How to configure Spark executor memory

Spark executor memory determines the JVM heap available to tasks after a cluster manager starts each executor. Sizing it per application helps joins, aggregations, caching, and Python workers run with enough room while keeping cluster capacity from being reserved by jobs that do not need it.

The main setting is spark.executor.memory, the heap for each executor JVM. Non-heap overhead stays separate through spark.executor.memoryOverhead, and PySpark jobs can also use spark.executor.pyspark.memory when Python worker memory needs its own limit.

Memory values must be in place before the SparkContext is created, usually through spark-submit or spark-defaults.conf. Command-line configuration overrides shared defaults, and the running application should show the active values in Spark logs, Spark configuration, or the cluster UI.

Steps to configure Spark executor memory:

  1. Choose the per-executor memory values for the application.
    Executor heap: 768m
    Memory overhead: 384m
    PySpark worker memory: 256m
    Local proof workers: 2 workers, 1 core each, 2048 MiB each

    spark.executor.memory sets executor JVM heap. Spark calculates spark.executor.memoryOverhead from an overhead factor when it is not set directly, with a 384 MiB minimum in current Spark 4 releases.
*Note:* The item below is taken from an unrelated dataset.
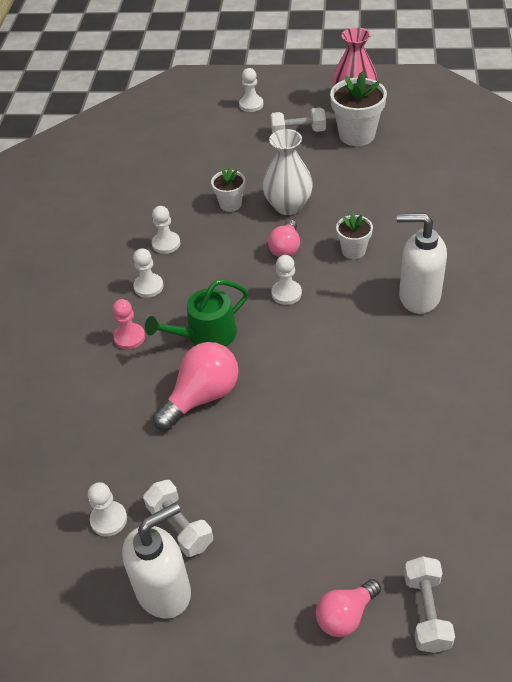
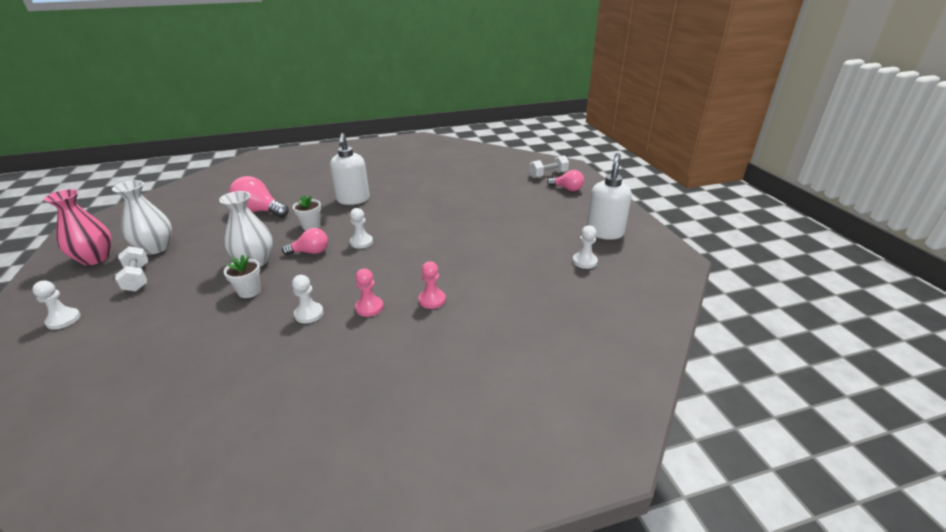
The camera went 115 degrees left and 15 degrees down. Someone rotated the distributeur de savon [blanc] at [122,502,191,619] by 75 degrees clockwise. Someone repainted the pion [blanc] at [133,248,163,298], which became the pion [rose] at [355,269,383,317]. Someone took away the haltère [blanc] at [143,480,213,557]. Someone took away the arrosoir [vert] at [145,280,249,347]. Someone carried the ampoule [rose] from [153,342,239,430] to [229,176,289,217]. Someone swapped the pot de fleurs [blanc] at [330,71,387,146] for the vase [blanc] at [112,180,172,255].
Kubernetes non-JVM jobs use a higher default overhead factor than JVM jobs. Set spark.executor.pyspark.memory only when PySpark worker memory should have a separate limit.

  2. Save a temporary Spark application that prints the active memory settings.
    $ vi executor_memory_check.py
  3. Add the memory check code.
    executor_memory_check.py
    from pyspark.sql import SparkSession
     
    spark = SparkSession.builder.appName("sg-executor-memory-check").getOrCreate()
    spark.sparkContext.setLogLevel("ERROR")
     
    conf = spark.sparkContext.getConf()
     
    for key in (
        "spark.executor.memory",
        "spark.executor.memoryOverhead",
        "spark.executor.pyspark.memory",
    ):
        print(f"{key} = {conf.get(key, '<not set>')}")
     
    print(f"defaultParallelism = {spark.sparkContext.defaultParallelism}")
    print(f"row_count = {spark.range(0, 1000, 1, 2).count()}")
     
    spark.stop()

    The script reads the configuration after SparkContext starts and runs a small DataFrame action so executor scheduling is exercised.

  4. Submit the application with executor memory settings.
    $ spark-submit \
      --master 'local-cluster[2,1,2048]' \
      --conf spark.executor.memory=768m \
      --conf spark.executor.memoryOverhead=384m \
      --conf spark.executor.pyspark.memory=256m \
      executor_memory_check.py
    INFO ResourceProfile: Default ResourceProfile created, executor resources: Map(memoryOverhead -> name: memoryOverhead, amount: 384, memory -> name: memory, amount: 768, pyspark.memory -> name: pyspark.memory, amount: 256, offHeap -> name: offHeap, amount: 0)
    ##### snipped #####
    INFO StandaloneSchedulerBackend: Granted executor ID app-20260706212802-0000/0 with 1 core(s), 768.0 MiB RAM
    ##### snipped #####
    spark.executor.memory = 768m
    spark.executor.memoryOverhead = 384m
    spark.executor.pyspark.memory = 256m
    defaultParallelism = 2
    row_count = 1000

    local-cluster[2,1,2048] is a disposable local proof target. For production, replace it with the real --master value such as yarn, a spark:// master URL, or a k8s:// API URL, and use workload-sized memory values.

  5. Confirm the Spark logs and application output show the intended values.

    The ResourceProfile line shows Spark built the executor resource profile with 768 MiB heap, 384 MiB overhead, and 256 MiB PySpark memory. The Granted executor line shows a worker accepted an executor with 768 MiB RAM, and row_count = 1000 confirms the application started and ran a Spark action.

  6. Remove the temporary memory check application.